Just today, someone from Laredo, Texas found my website because of Google. They found me because they were conducting a search for “smelly pubes.” A while back, someone from Brooklyn, New York found me because they were Googling “cannot find tampon in vigina.” (sic)
That’s the power of the internet! Right there - kapow! People finding me in my little corner of this tangled web, by looking for shit that’s important to them. Things that are close to their heart. And they find me! And they’re probably disappointed. I don’t have a lot of content or pics devoted to smelly pubes (ok, I don’t really have any), and I’m more or less unable to answer where a plug of cotton with a string attached has absconded to in that unholy maw between their legs.
One thing about the Brooklynite with the lost tampon in their “vigina” - do you think Google was their first choice? Or did they finally come to Google after trying something shittier, like Ask Jeeves? I’d wager a guess that Jeeves would be horrified by that question, and perhaps a touch judgmental. Does MapQuest have her vagina (sorry, vigina) in its database yet? So many questions. I wish my website here had more answers. I’m pretty tampon ignorant, and this is why my website fails. From what I can find on the comments on a post from cheesedip dot com, The Case of the Missing Tampon might be a common one. And most clues point you to the Gynecologist, Nancy Drew.
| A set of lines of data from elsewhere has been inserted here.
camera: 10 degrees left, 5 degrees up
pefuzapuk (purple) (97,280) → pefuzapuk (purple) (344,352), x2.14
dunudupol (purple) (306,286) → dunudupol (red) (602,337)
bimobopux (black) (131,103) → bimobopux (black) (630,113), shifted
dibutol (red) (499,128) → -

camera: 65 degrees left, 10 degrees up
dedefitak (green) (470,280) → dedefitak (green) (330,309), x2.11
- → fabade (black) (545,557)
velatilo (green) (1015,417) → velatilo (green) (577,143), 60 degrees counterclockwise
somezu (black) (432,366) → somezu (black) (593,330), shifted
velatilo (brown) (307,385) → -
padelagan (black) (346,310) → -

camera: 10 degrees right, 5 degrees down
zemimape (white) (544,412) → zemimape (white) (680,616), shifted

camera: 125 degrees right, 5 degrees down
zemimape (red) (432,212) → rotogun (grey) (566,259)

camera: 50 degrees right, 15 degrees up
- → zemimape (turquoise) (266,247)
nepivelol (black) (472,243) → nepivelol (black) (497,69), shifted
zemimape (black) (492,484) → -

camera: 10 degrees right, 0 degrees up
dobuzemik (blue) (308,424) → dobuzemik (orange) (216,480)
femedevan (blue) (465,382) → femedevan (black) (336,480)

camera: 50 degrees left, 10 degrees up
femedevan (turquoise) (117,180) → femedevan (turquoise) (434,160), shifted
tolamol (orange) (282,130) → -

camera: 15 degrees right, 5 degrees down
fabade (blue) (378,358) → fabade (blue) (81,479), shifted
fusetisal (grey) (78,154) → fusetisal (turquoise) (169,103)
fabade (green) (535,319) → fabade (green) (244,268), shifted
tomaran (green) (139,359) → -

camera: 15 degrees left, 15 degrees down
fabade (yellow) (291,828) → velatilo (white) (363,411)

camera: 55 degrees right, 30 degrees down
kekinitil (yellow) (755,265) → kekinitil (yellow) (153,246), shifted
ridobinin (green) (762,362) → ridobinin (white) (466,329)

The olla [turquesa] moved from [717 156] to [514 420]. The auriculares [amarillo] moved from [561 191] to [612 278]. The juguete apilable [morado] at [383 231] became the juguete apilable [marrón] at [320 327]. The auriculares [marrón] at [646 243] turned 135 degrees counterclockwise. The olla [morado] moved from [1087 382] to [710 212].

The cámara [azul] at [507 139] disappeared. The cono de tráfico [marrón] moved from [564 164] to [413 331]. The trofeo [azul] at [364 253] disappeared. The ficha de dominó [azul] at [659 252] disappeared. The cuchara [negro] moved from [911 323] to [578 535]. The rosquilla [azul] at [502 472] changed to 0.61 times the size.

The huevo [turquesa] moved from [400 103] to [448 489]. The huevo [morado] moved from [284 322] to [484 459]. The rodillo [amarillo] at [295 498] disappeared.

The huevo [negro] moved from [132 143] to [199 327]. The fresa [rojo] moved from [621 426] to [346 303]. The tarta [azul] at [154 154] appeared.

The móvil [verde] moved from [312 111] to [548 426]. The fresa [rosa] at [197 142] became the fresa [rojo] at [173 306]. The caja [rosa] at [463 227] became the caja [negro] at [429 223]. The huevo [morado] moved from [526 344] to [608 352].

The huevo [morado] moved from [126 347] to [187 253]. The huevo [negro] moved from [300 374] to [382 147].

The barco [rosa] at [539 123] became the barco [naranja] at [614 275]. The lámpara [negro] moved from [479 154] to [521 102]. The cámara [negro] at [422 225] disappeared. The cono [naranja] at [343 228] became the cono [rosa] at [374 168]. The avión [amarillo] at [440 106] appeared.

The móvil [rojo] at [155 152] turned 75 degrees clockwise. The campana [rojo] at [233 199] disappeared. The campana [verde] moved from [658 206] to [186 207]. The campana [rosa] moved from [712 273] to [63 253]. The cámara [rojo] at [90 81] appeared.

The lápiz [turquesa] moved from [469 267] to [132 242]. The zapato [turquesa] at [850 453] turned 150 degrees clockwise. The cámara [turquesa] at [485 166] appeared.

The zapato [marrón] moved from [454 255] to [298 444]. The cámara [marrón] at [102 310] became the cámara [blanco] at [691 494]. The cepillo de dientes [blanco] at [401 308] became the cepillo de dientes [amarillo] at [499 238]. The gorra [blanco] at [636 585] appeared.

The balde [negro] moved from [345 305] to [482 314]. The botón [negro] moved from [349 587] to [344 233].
I drove out to a friend’s house on the other side of town Saturday, and on the way there, sitting at a light, I could feel the person in the left lane looking at me. You know how that is? You just know they’re looking! And you have to make a choice - do you turn and face them, or try to act like you don’t notice they’re looking and let that feeling burn your skin until the light changes? That day, I made the choice to look. I was greeted by a grizzled-looking 60-something Hispanic man leaning over to the passenger-side window of his rust-peppered white pickup. He was smiling broadly and gesturing wildly at me. I could hear nothing over my music. I turned the CD off, and asked what he had said.
“I said, do you want to buy a 30-gallon aquarium,” he shouted, jerking his head back to the bed of his pickup, where there was a rather unkempt-looking aquarium nestled in a bed of yard debris, hay, and crunched beer cans.
I took a moment to gauge whether he was serious or not, and decided by the crazed twinkle in his eyes that he was serious like Yahoo.
“No thank you,” I yelled back, cursing myself for not having bags and bags of habitat-less fish back at my place. How perfect would that have been?